I am wondering how to recover the cross-validation predictions. I am interested in building a stacking model manually (like here in point 3.2.1) and I would need the model's predictions for each of the hold-out folds. I am attaching a short example.
# load the library
library(caret)
# load the iris dataset
data(cars)
# define folds
cv_folds <- createFolds(cars$Price, k = 5, list = TRUE)
# define training control
train_control <- trainControl(method="cv", index = cv_folds, savePredictions = 'final')
# fix the parameters of the algorithm
# train the model
model <- caret::train(Price~., data=cars, trControl=train_control, method="gbm", verbose = F)
# looking at predictions
model$pred
# verifying the number of observations
nrow(model$pred[model$pred$Resample == "Fold1",])
nrow(cars)
I would like to know what are the predictions that come from estimating the model on folds 1-4 and evaluating on fold 5 etc. Looking at model$pred
does not seem to give me what I need.
When performing CV in caret with folds created by createFolds
function by default the train indexes are used. So when you did:
cv_folds <- createFolds(cars$Price, k = 5, list = TRUE)
you received train set folds
lengths(cv_folds)
#output
Fold1 Fold2 Fold3 Fold4 Fold5
161 160 161 160 162
each containing 20% of your data
then you specified these folds in trainControl:
train_control <- trainControl(method="cv", index = cv_folds, savePredictions = 'final')

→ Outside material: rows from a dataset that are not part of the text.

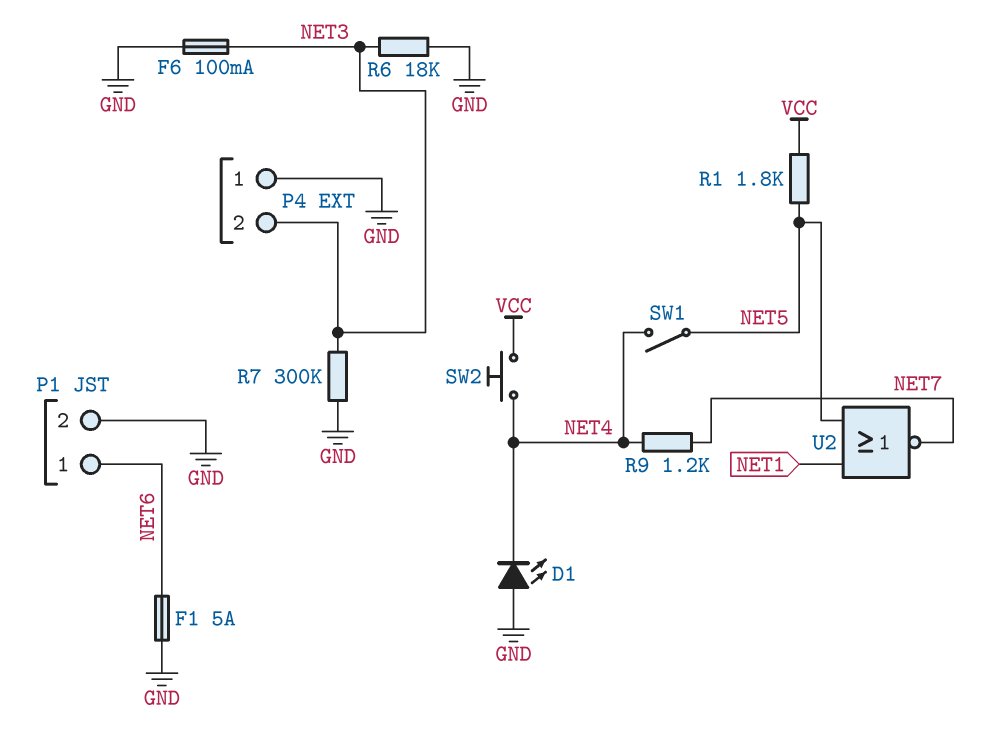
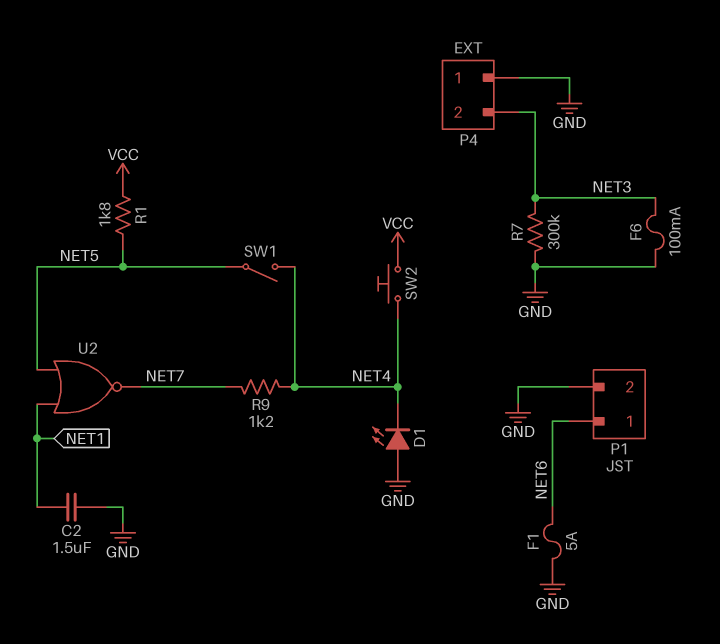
C2: none -> 1.5uF (GND, NET1)
R6: 18k (GND, NET3) -> none

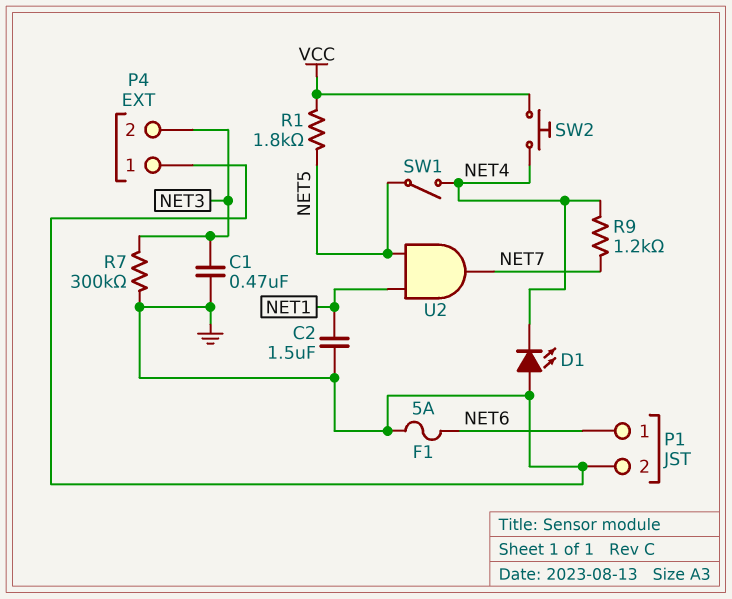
C1: none -> 470nF (GND, NET3)
F6: 100mA (GND, NET3) -> none
U2: NOR (in NET1, in NET5, out NET7) -> AND (in NET1, in NET5, out NET7)

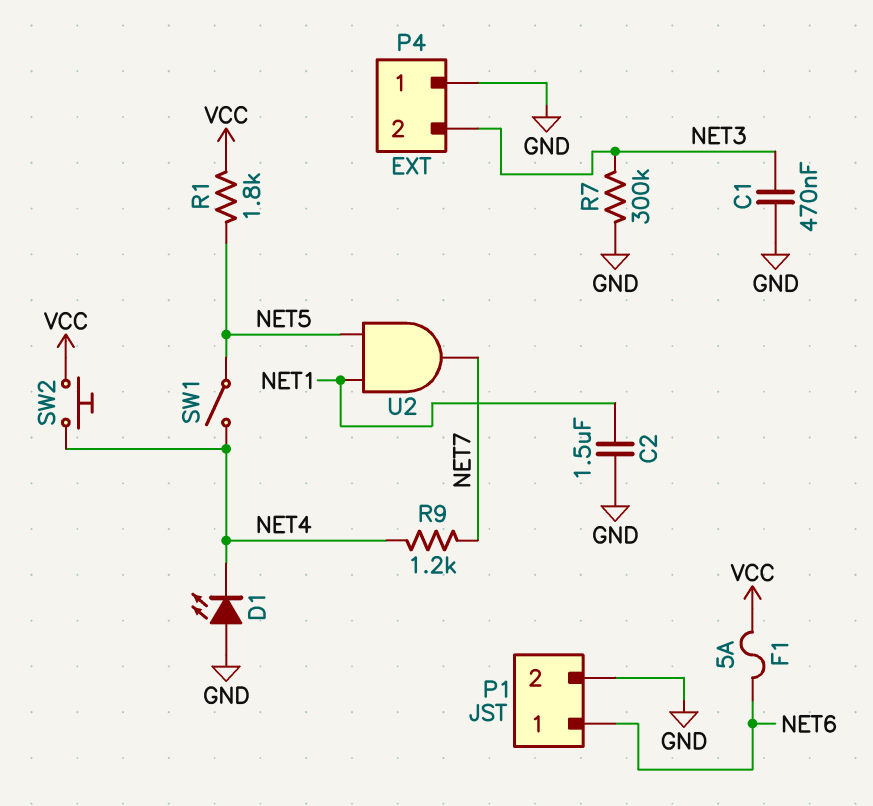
F1: 5A (GND, NET6) -> 5A (NET6, VCC)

from the help of trainControl
:
index - a list with elements for each resampling iteration. Each list element is a vector of integers corresponding to the rows used for training at that iteration.
indexOut - a list (the same length as index) that dictates which data are held-out for each resample (as integers). If NULL, then the unique set of samples not contained in index is used.

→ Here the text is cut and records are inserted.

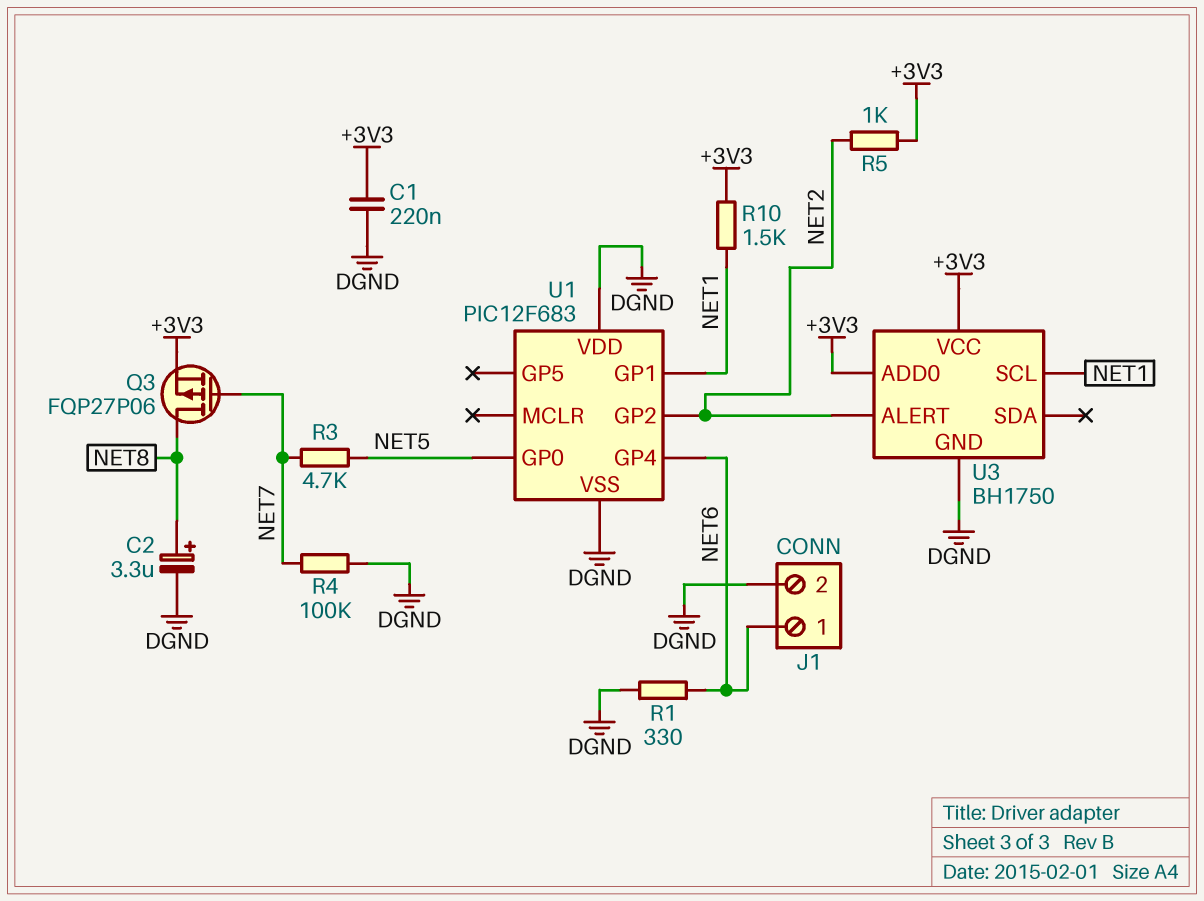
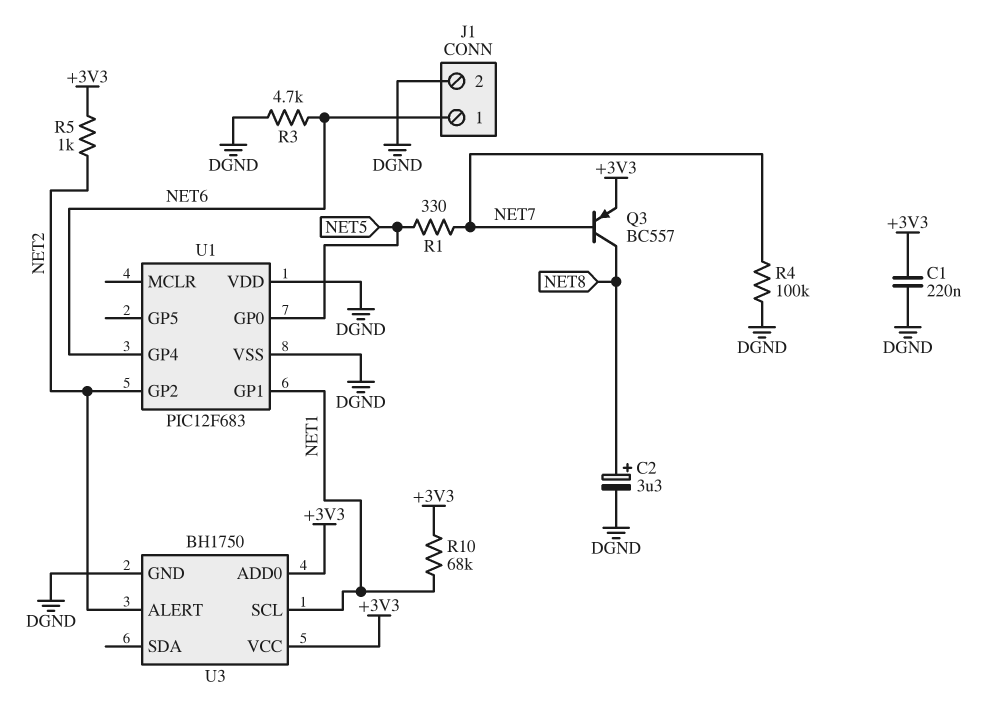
Q3: PMOS FQP27P06 (G NET7, D NET8, S +3V3) -> PNP BC557 (B NET7, C NET8, E +3V3)
R1: 330 (DGND, NET6) -> 330 (NET5, NET7)
R3: 4.7k (NET5, NET7) -> 4.7k (DGND, NET6)
R10: 1.5k (+3V3, NET1) -> 68k (+3V3, NET1)

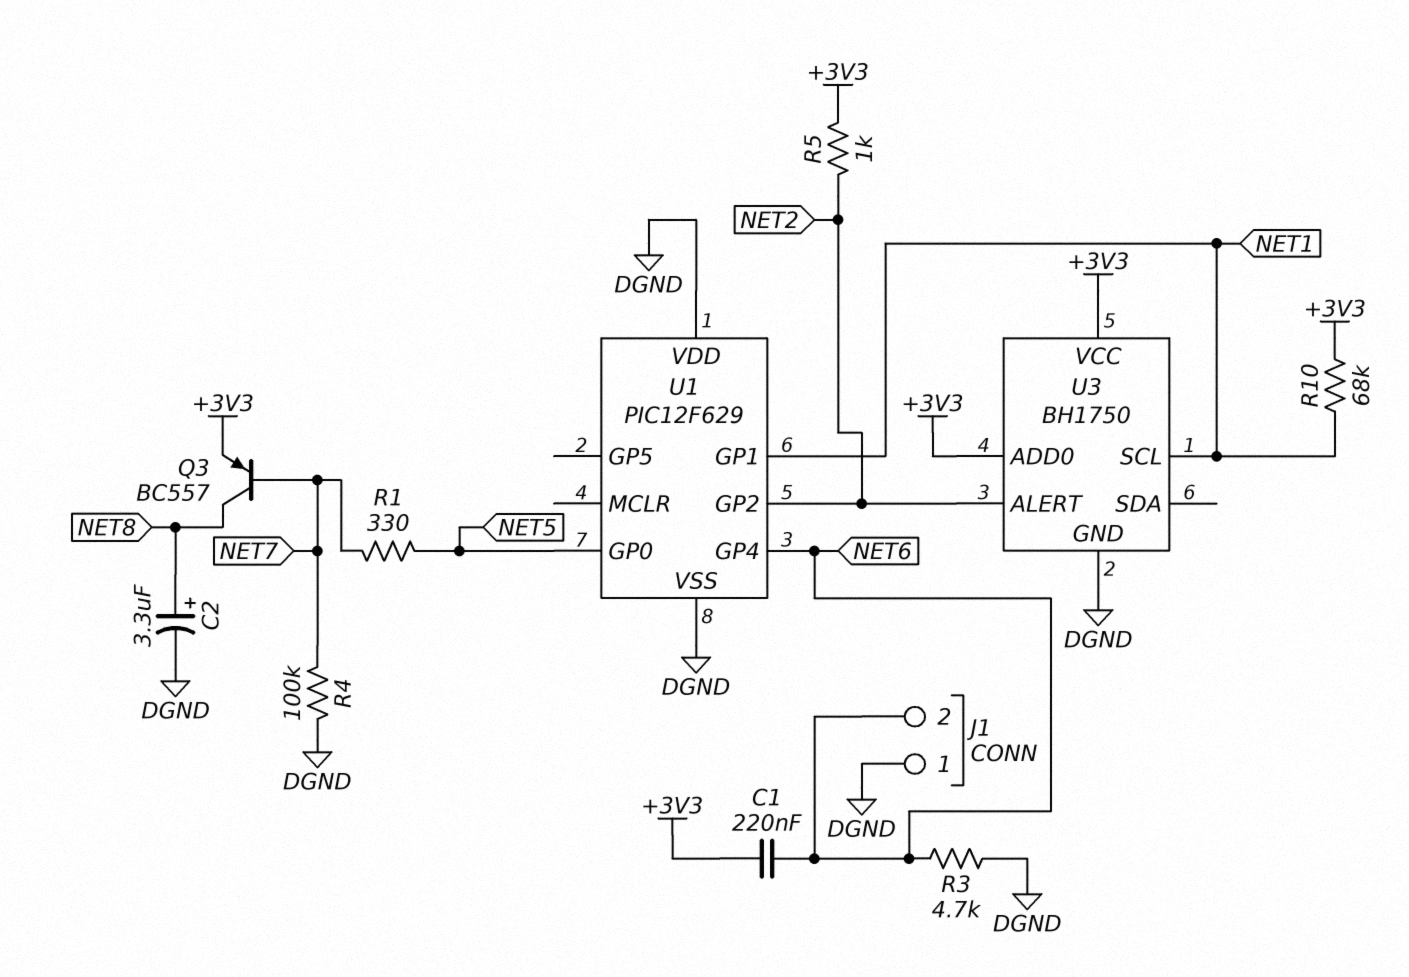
C1: 220nF (+3V3, DGND) -> 220nF (+3V3, NET6)
J1 pin 1: NET6 -> DGND
J1 pin 2: DGND -> NET6
U1: PIC12F683 -> PIC12F629

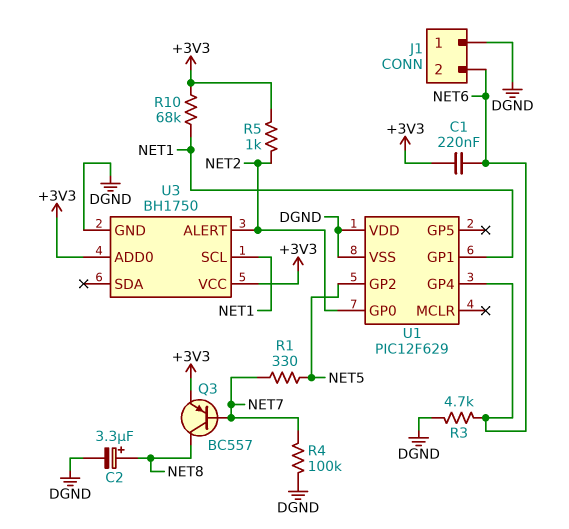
U1 pin GP0: NET5 -> NET2
U1 pin GP2: NET2 -> NET5

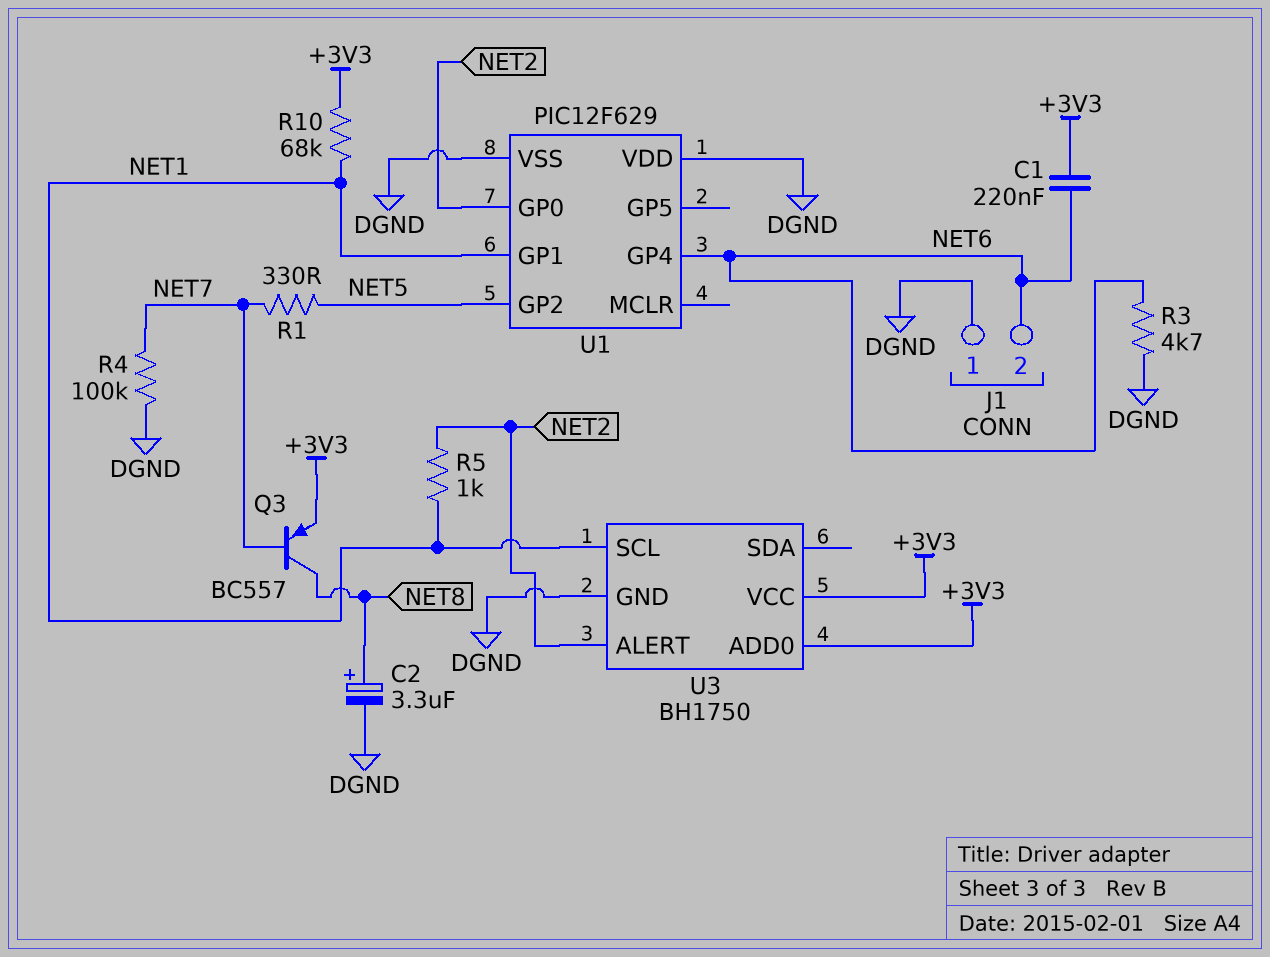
R5: 1k (+3V3, NET2) -> 1k (NET1, NET2)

So each time the model was built on 160 rows and validated on the rest. This is why
nrow(model$pred[model$pred$Resample == "Fold1",])
returns 643
What you should do is:
cv_folds <- createFolds(cars$Price, k = 5, list = TRUE, returnTrain = TRUE)
now:
lengths(cv_folds)
#output
Fold1 Fold2 Fold3 Fold4 Fold5
644 643 642 644 643
and after training the model:
nrow(model$pred[model$pred$Resample == "Fold1",])
#output
160